India has roughly 12 million kirana shops. Almost all of them take orders this way. The informal retail sector is the second-largest employer in the country after agriculture. And the voice systems that run it are, at the technical level, invisible to every major AI platform.
That is changing fast, and the change is worth watching carefully.
India’s government made a bet Kenya hasn’t. In March 2024, IIT Madras, the nonprofit AI4Bharat, and Sarvam AI released IndicVoices, a 12,000-hour speech dataset covering 22 Indian languages. The government’s Bhashini platform offers open APIs for all 22 scheduled languages. NITI Aayog’s AI roadmap targets 490 million informal workers with voice-first interfaces by 2035. The commercial sector followed: Gnani.ai handles 10 million voice interactions daily. Yellow.ai powers multilingual bots for financial services. The Indian voice commerce market was valued at $1.57 billion in 2024 and is projected to reach $7.47 billion by 2030, growing at 32% annually (Grand View Research). Companies like Tabbly and AnveVoice are training specifically on Hinglish patterns, the code-switching patterns that formal Hindi training data doesn’t catch.
Kenya has no Bhashini. Sheng has no official status, no government speech corpus, no IndicVoices equivalent. The research on Sheng-capable AI remains at the pilot stage, mostly humanitarian nonprofits doing sentiment analysis on contraception messaging. The gap between the two countries is not just resources. It is ambition. India is building public infrastructure for informal speech. Kenya is waiting.
But before concluding that India has simply solved a problem Kenya hasn’t yet faced, it’s worth asking what “solving” this problem actually means.
Sheng’s power is precisely its instability. Matatu crews coin new words to exclude outsiders, including passengers and traffic police. The lexicon turns over fast enough that an outsider who learns it this year will be behind by next year. This is a feature. Researchers who studied the language’s use in the matatu economy found that secrecy and identity marking are explicit functions of its vocabulary. Sepa works because the people who need to know what it means already know. Everyone else hears a word.
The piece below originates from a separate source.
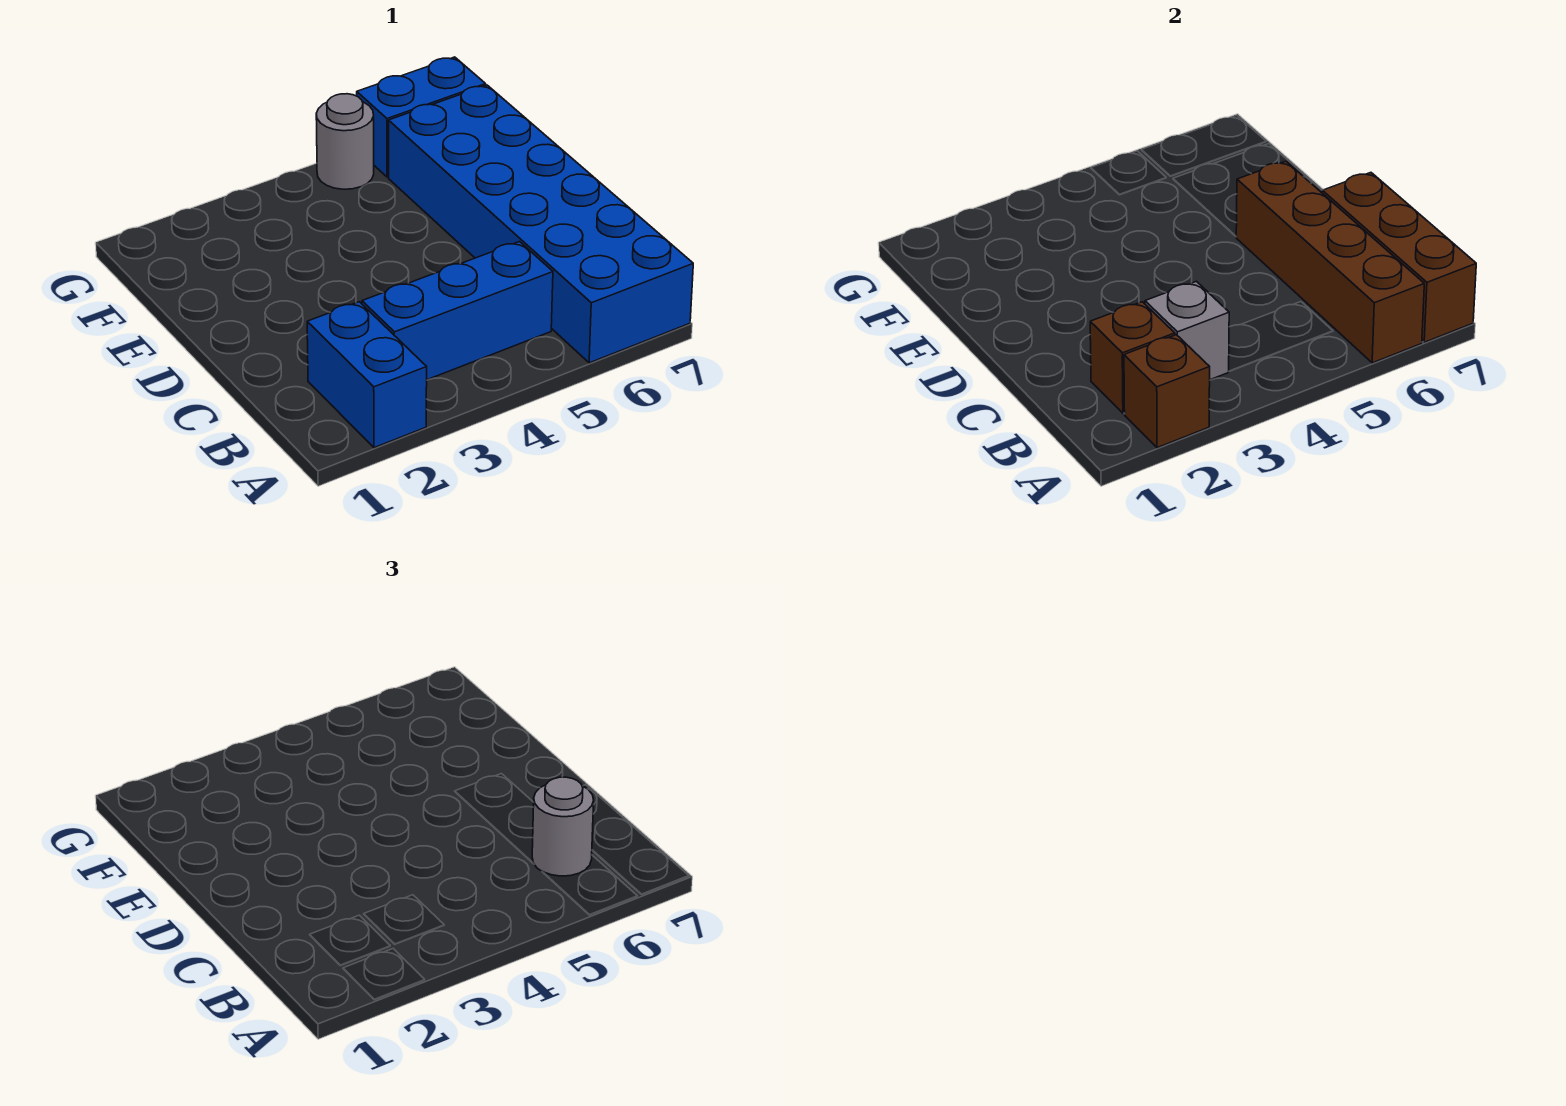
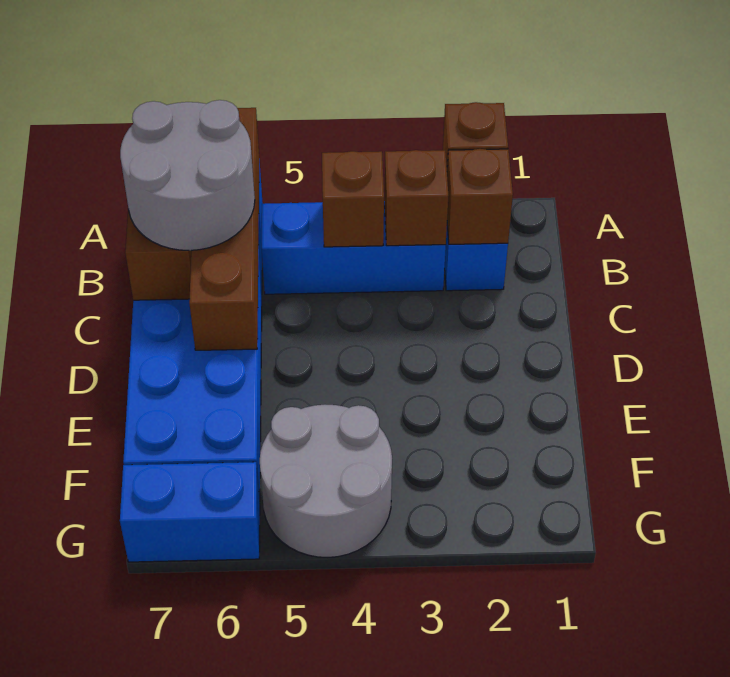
grey brick B3 level 2 -> brown brick B3 level 2
none -> brown brick B4 level 2
grey round brick B6 level 3 -> grey round brick B6:C7 level 3
grey round brick G5 level 1 -> grey round brick F4:G5 level 1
Hinglish is less deliberately secretive, but it carries a similar grain of resistance. It is how ordinary Indians communicate when they are not performing for institutions, when they are ordering flour, arguing with a distributor, negotiating a price in the market. It belongs to the register of daily life that formal Hindi and formal English were never quite built for. The kirana owner’s WhatsApp voice note is not a failure to use a proper interface. It is the proper interface, evolved over decades of need.
Now that interface is becoming training data.
India’s AI4Bharat and the companies building on its datasets are collecting exactly this kind of speech. Raw recordings from everyday people, full of background noise, code-switching, the ambient sound of a neighborhood. The Outlook Business account of one startup describes its founders recording their own voices, then reaching out to friends speaking Gujarati, Marathi, Bengali, Kannada, Tamil, receiving voice files through WhatsApp. Cleaned, annotated, augmented with synthetic samples. Fed into models.
The matatu workers who kept their language deliberately opaque, the kirana owners who took orders by voice note rather than by app, the farmers in Vidarbha who never adopted the organized retail AI because it assumed data they didn’t have — they are now the subjects of a training project they were never asked to join.
The parallel that keeps coming back is the cashless matatu experiment. In 2013, Kenya’s government mandated cashless payments across the entire matatu network. Google partnered with Equity Bank on BebaPay. Safaricom brought M-Pesa. Mastercard, KCB, and Family Bank all competed for a slice of the 2 billion KES in annual commuter transactions. Every major fintech brand in what was then called Silicon Savannah put resources in.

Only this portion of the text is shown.